We had several cases regarding legal fees in probate litigation. One theme: courts are examining the actions and motivations of the litigants, and their lawyers, in deciding legal fee awards.

Estate of Grafer2017 WL 344433, Docket No. A-1096-15T3 (App. Div. Jan. 24, 2017) (unpublished)

Legal Fees Denied: Both Parties Were Responsible for Protracted Litigation Over Small Estate

  • Grafer’s probate estate was approximately $237,000, and she left it to her son and daughter equally.
  • The siblings litigated various issues regarding the estate administration, which led to a two-day hearing.
  • The judge permitted the parties to submit applications for fees; the son’s legal fee request was over $15,000; his sister’s was over $7,000.
  • Both were denied, based on the limited value of the residuary estate and the fact that both parties were responsible for the “protracted litigation.”
  • The court noted that “the amount of success obtained by the extensive litigation is minuscule compared with the attorney’s fees.”
  • The Appellate Division affirmed.

Estate of Mellodge2017 WL 4248016, A-4161-15T3 (App. Div. Sept. 26, 2017) (unpublished)

 “Breathtakingly Excessive” Legal Fees from Scorched Earth Approach Justified Drastic Reduction in Fee Award 

  • The decedent’s children engaged in probate litigation: (1) an undue influence action resulting in a 2-day trial, after which the complaint was dismissed; (2) a verified complaint for approval of the estate’s final accounting.
  • Both attorneys sought fee awards of approximately $200,000. The judge determined that the fees requested were “breathtakingly excessive” because of their “scorched earth” approach.
  • Those fees, if awarded, “would swallow more than half of the probate estate.”
  • Therefore, one award was reduced to $25,000 and the other to $40,000, and the court ordered that one firm reimburse the estate for the approximately $200,000 the estate had already paid.
  • The decision was affirmed on appeal.

Matter of Evelyn Worley, An Alleged Incapacitated Person, 2017 WL 1151071, Docket No. A-0154-15T2 (App. Div. Mar. 28, 2017) (unpublished)

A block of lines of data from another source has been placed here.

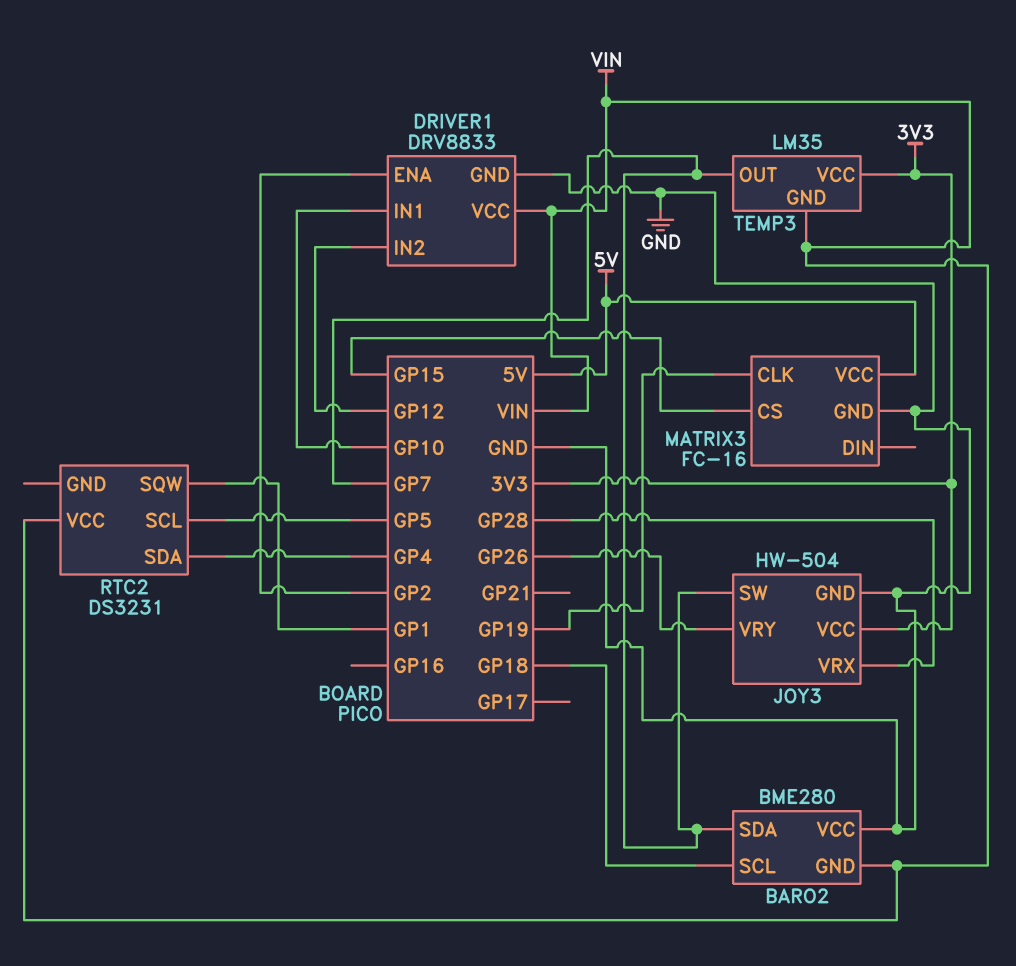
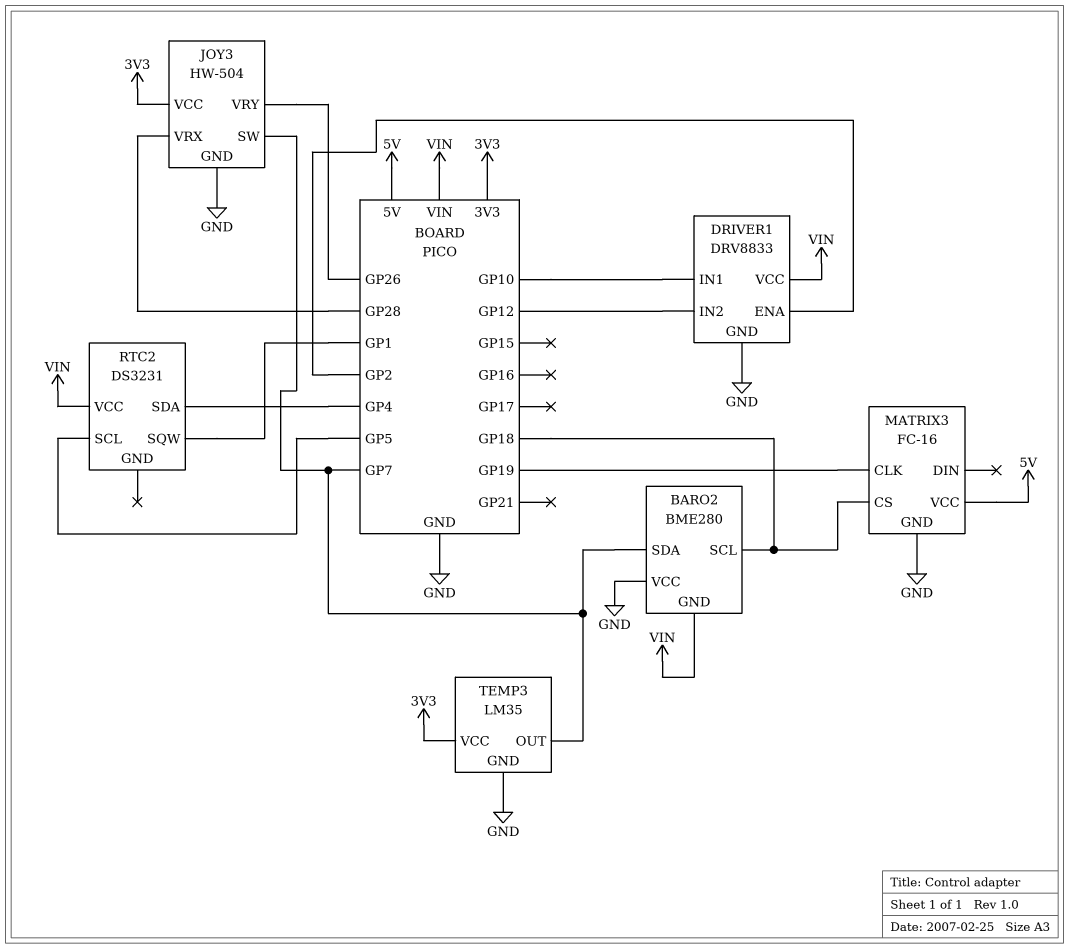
MATRIX3 pin CS: GP15 -> GP18
TEMP3 pin GND: VIN -> GND

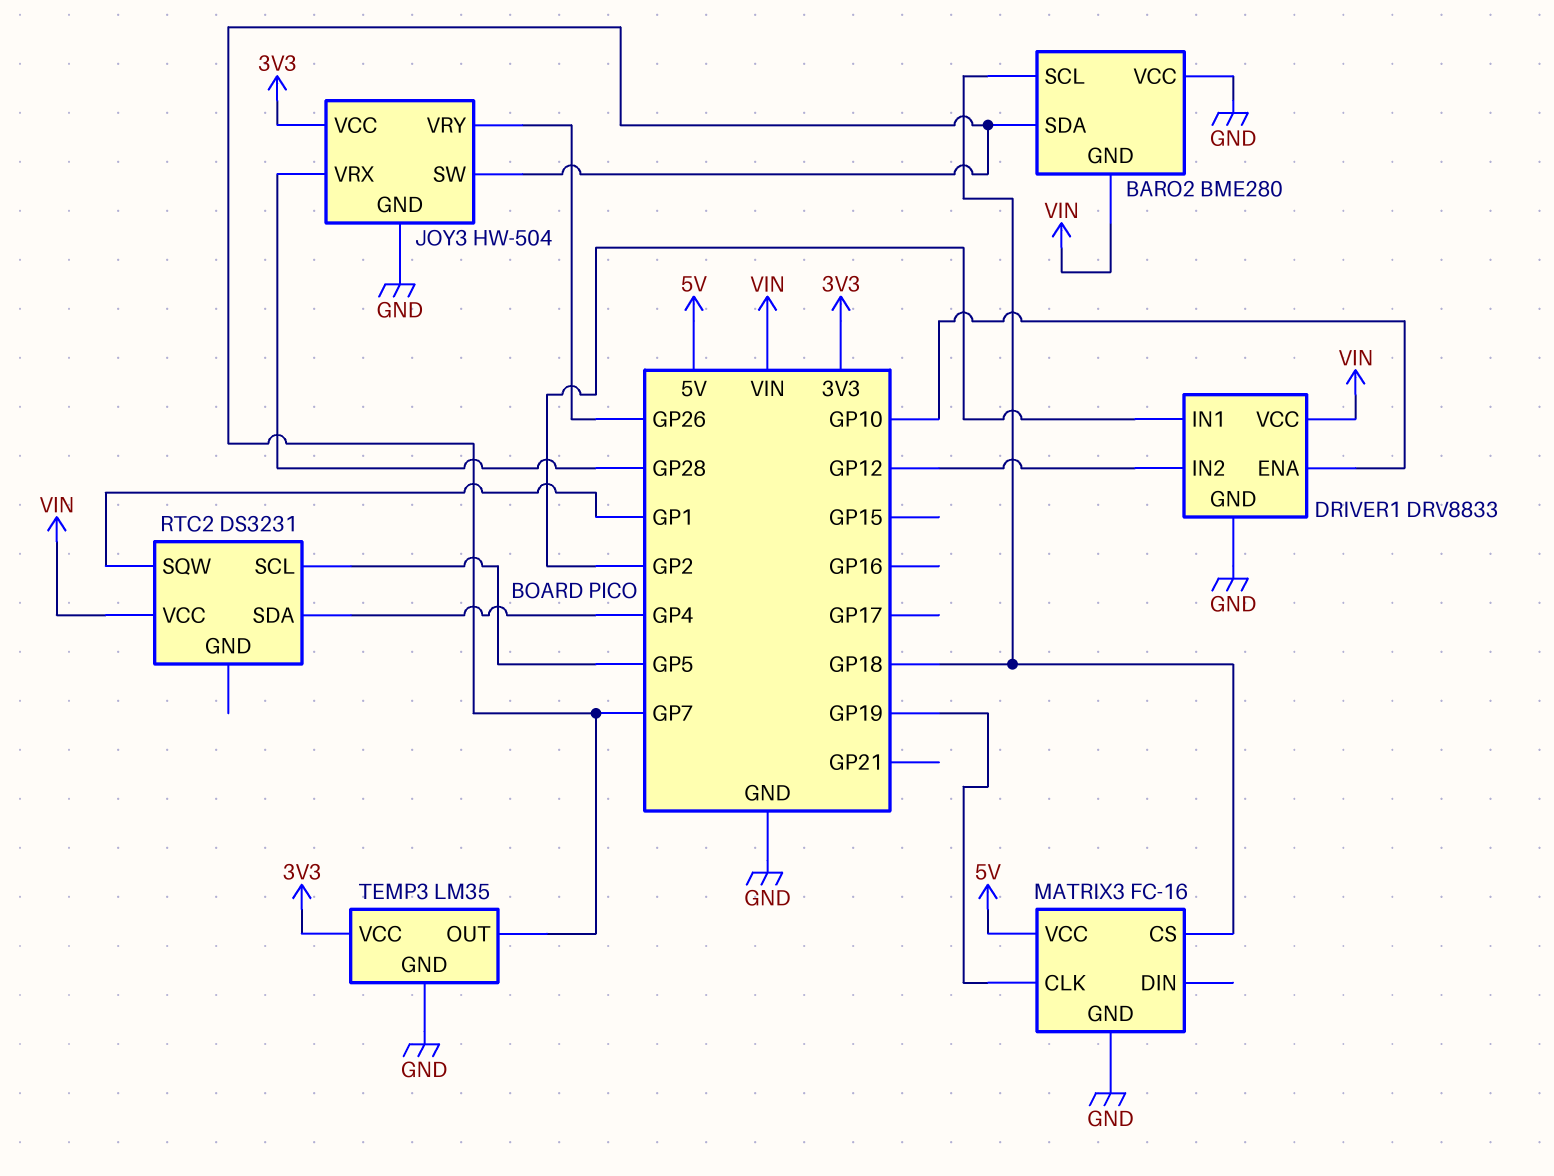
DRIVER1 pin ENA: GP2 -> GP10
DRIVER1 pin IN1: GP10 -> GP2

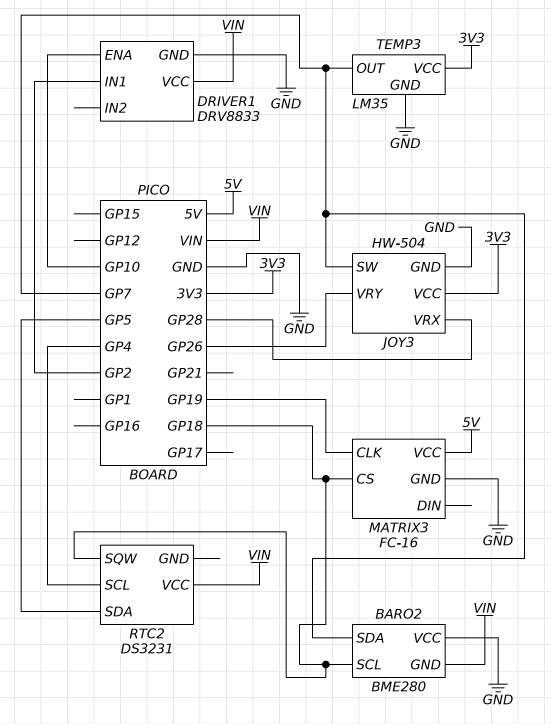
DRIVER1 pin IN2: GP12 -> none
RTC2 pin SCL: GP5 -> GP4
RTC2 pin SDA: GP4 -> GP5
RTC2 pin SQW: GP1 -> GP18

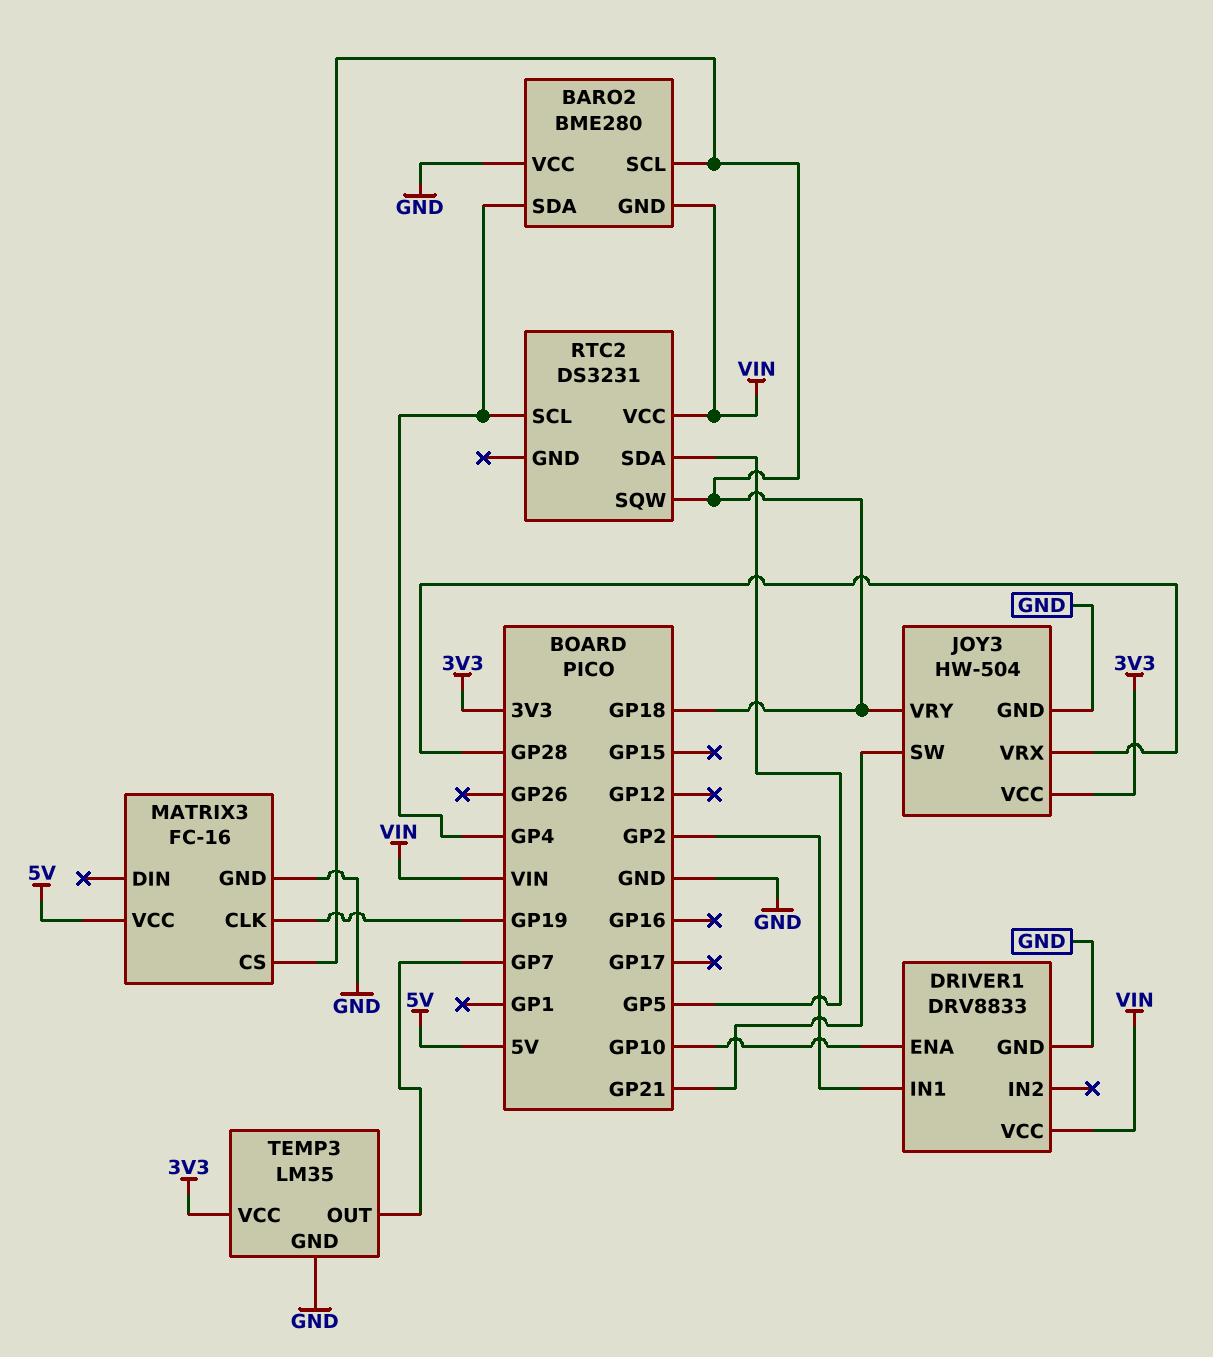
BARO2 pin SDA: GP7 -> GP4
JOY3 pin SW: GP7 -> GP21
JOY3 pin VRY: GP26 -> GP18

Counsel Fees Denied: Litigation was a “Fight Between Brothers” and Mother Should Not Fund the “Sole Source of Stress in her Life” 

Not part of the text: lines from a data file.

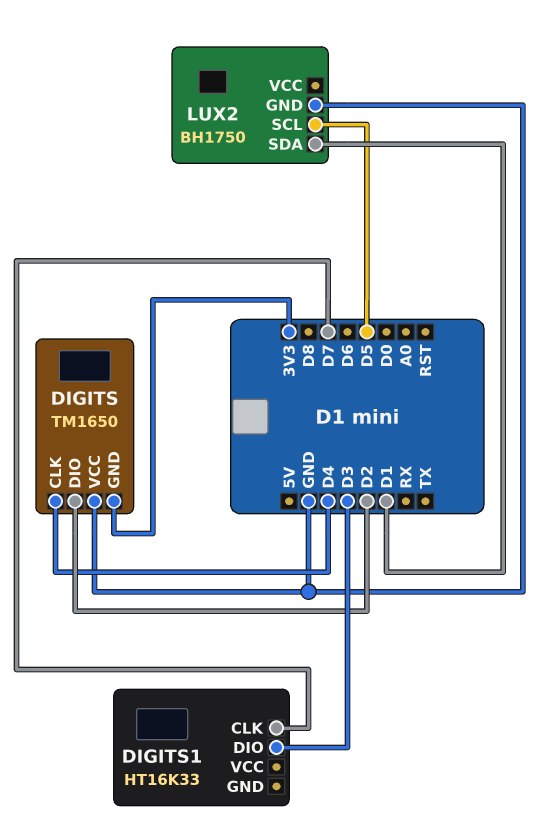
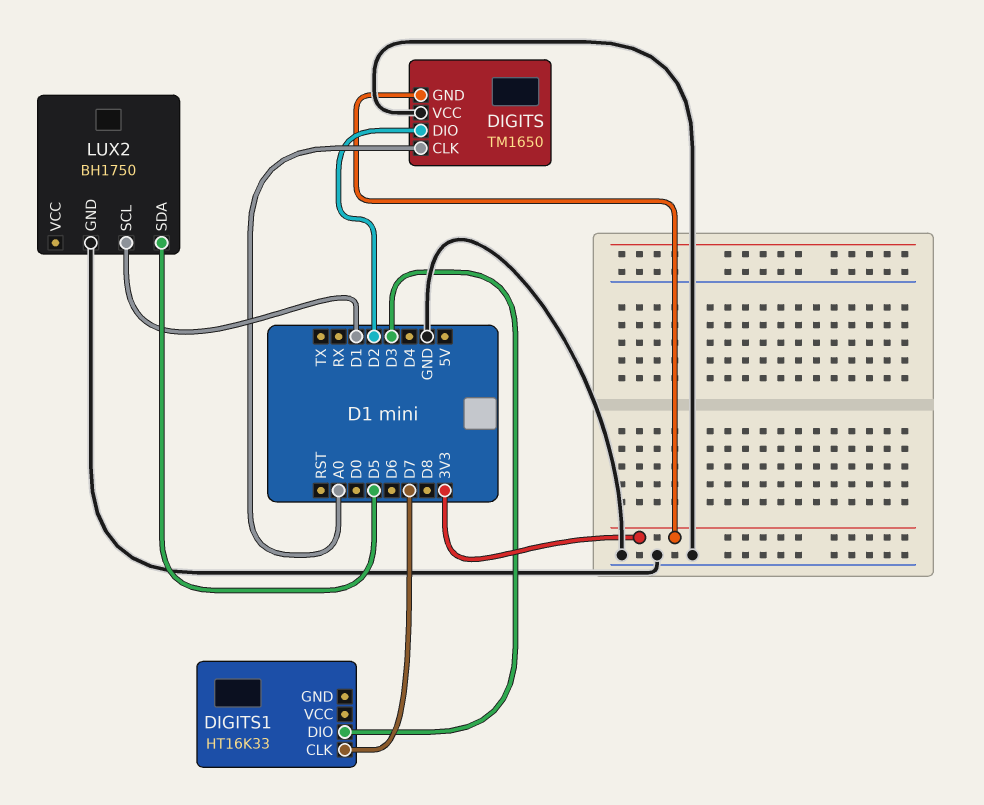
DIGITS pin CLK: D4 -> A0
LUX2 pin SCL: D5 -> D1
LUX2 pin SDA: D1 -> D5

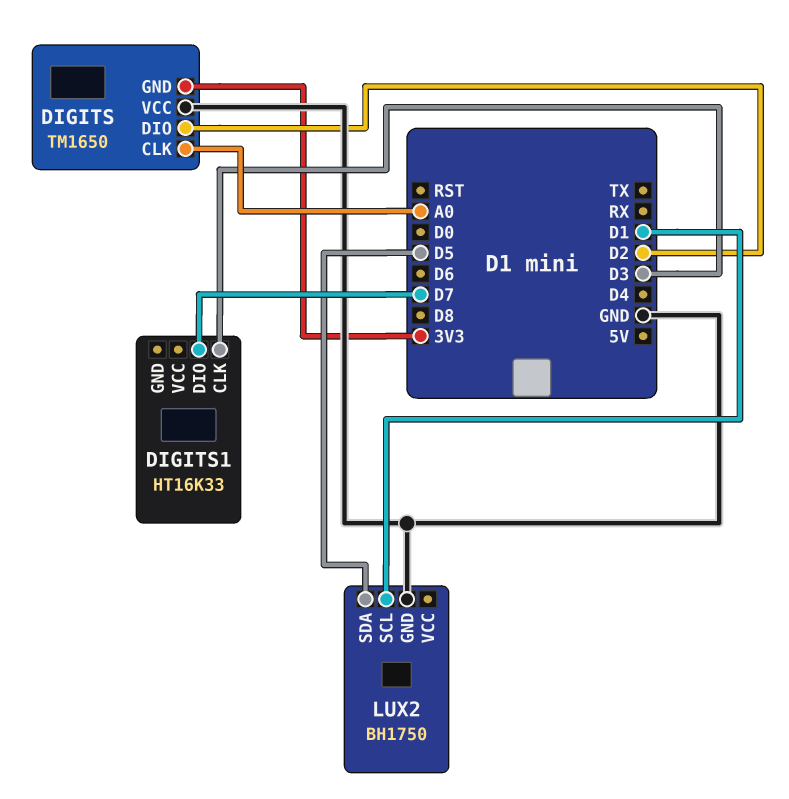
DIGITS1 pin CLK: D7 -> D3
DIGITS1 pin DIO: D3 -> D7

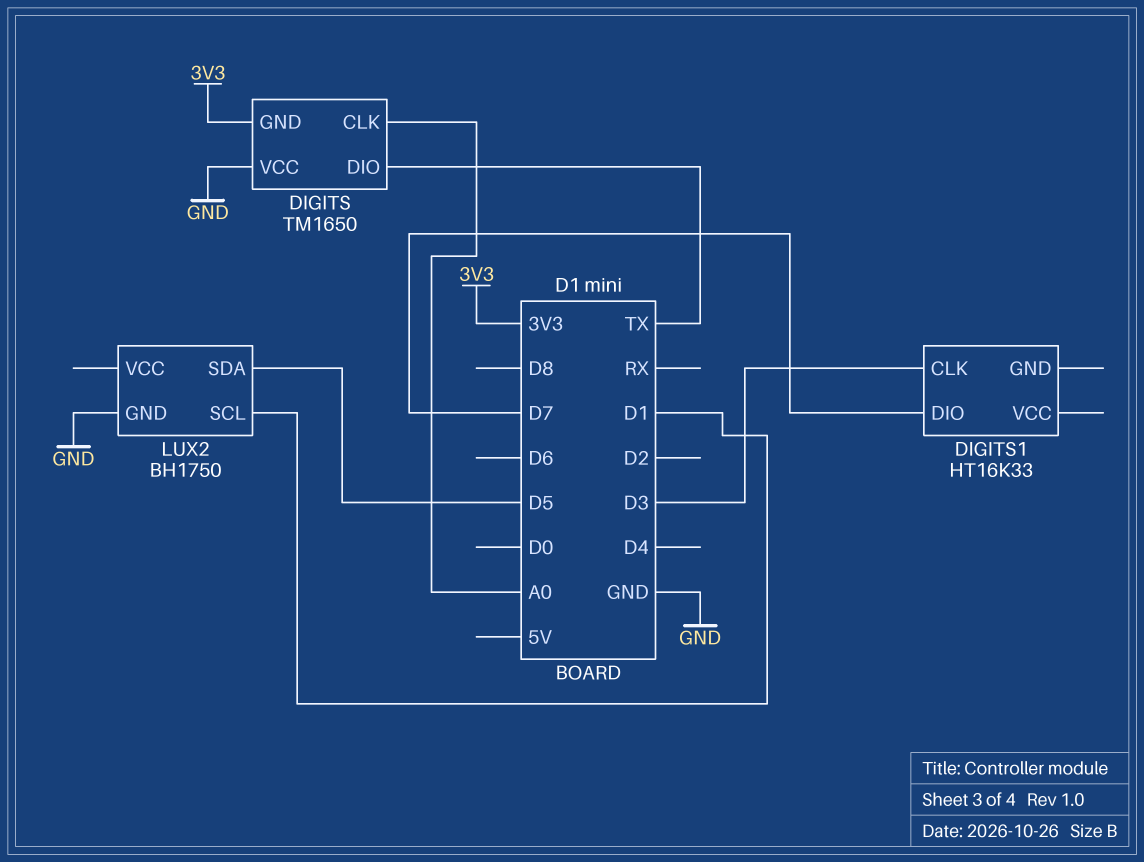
DIGITS pin DIO: D2 -> TX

  • Evelyn Worley signed a POA naming her son Dwight as her agent. A few years later, she was diagnosed with mild dementia.
  • After she moved to an assisted living facility, her son Richard had her sign a new POA, naming him as her agent.
  • Dwight and Mrs. Worley’s 3rd son filed an OTSC to invalidate that POA, and later sought to be appointed her co-guardians.
  • Following a trial, the trial judge ruled that the POA was valid.
  • The parties sought counsel fees to be paid from Evelyn’s estate
  • The judge awarded $2,500 to each side, and ruled that they were responsible for their remaining legal fees
  • By the time the case went to trial, it was merely a “straight-out a fight between brothers…. [Evelyn] should certainly not have to fund the sole source of stress in her life.”
  • On appeal, these rulings were affirmed.